Officially, Mr Putin is in the country to help celebrate the 60th anniversary of Kiev's liberation from the Nazis. But the fact that this celebration was brought forward - the actual date falls after the election - has heightened speculation that the government is trying to use patriotism to boost the vote, with Mr Putin on hand to help.
The Russian president made clear in his television interview that he hoped for greater integration between the two nations, which were once joined in the Soviet Union until it dissolved in 1991.
Mr Putin told the Ukrainians: "Our main goal here is to achieve free movement of labour, capital, goods and services."
All this is seen as giving a firm endorsement from Russia for Mr Yanukovich, who is expected to continue the pro-Moscow policies of Mr Kuchma if elected tomorrow.
Russia has pointedly not joined in warnings from the United States and the European Union about the likelihood of Sunday's poll being rigged by the government.
Mr Putin's support comes with the prime minister neck-and-neck with the main opposition candidate, the liberal Mr Viktor Yushchenko, who has publicly labelled Mr Kuchma and his allies as criminals.
And the Russian president's high profile has sharpened the sense that Ukraine's election on Sunday will determine which way it faces: towards the East and Russia if Mr Yanukovich wins, or to the European Union under Mr Yushchenko.
This follows sharply different reactions to another election, in neighbouring Belarus earlier this month, when President Alexander Lukashenko secured the votes to let him change the constitution and run for a third term.
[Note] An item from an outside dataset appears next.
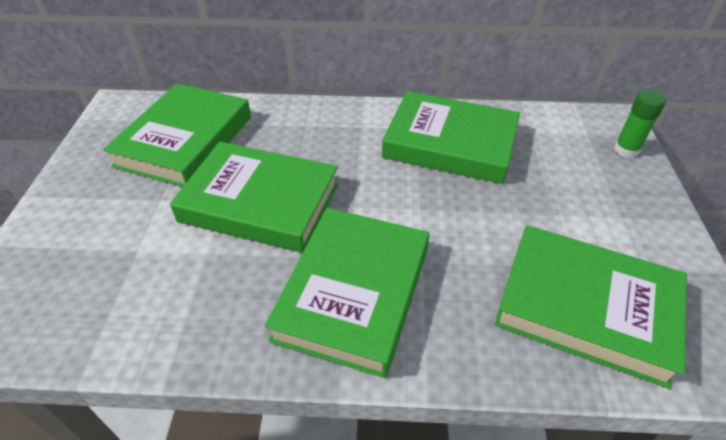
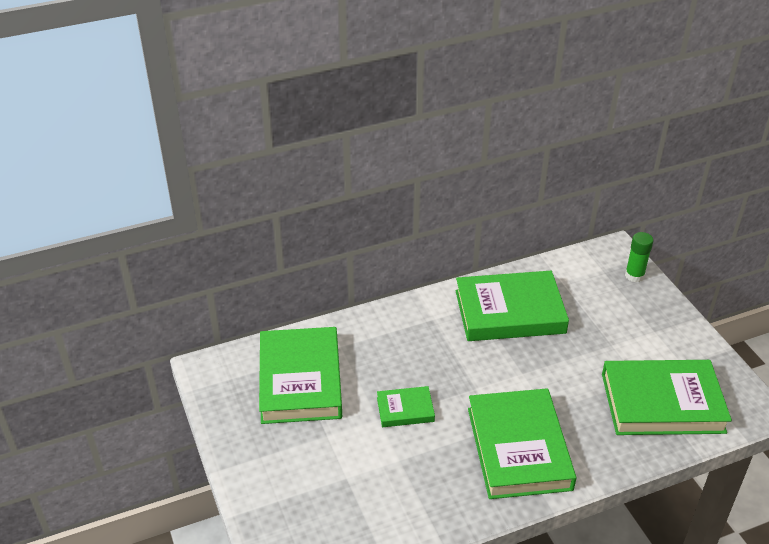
camera: 25 degrees left, 5 degrees down
(260, 202) = (405, 409): green book -> green book, size x0.48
Officials from the Organisation for Security and Co-operation in Europe, which monitored the poll, said the Belarus vote was rigged. But Russia's foreign ministry announced that the referendum, held in conjunction with parliamentary elections, was "calm and transparent".
Critics in Moscow say support from the Kremlin for controversial elections is undermining democracy across the Commonwealth of Independent States, which once made up the Soviet Union. "There is a pernicious and disturbing tendency for 'worst political practice' in one CIS country to be exported to other CIS countries," said an editorial in this week's Moscow Times.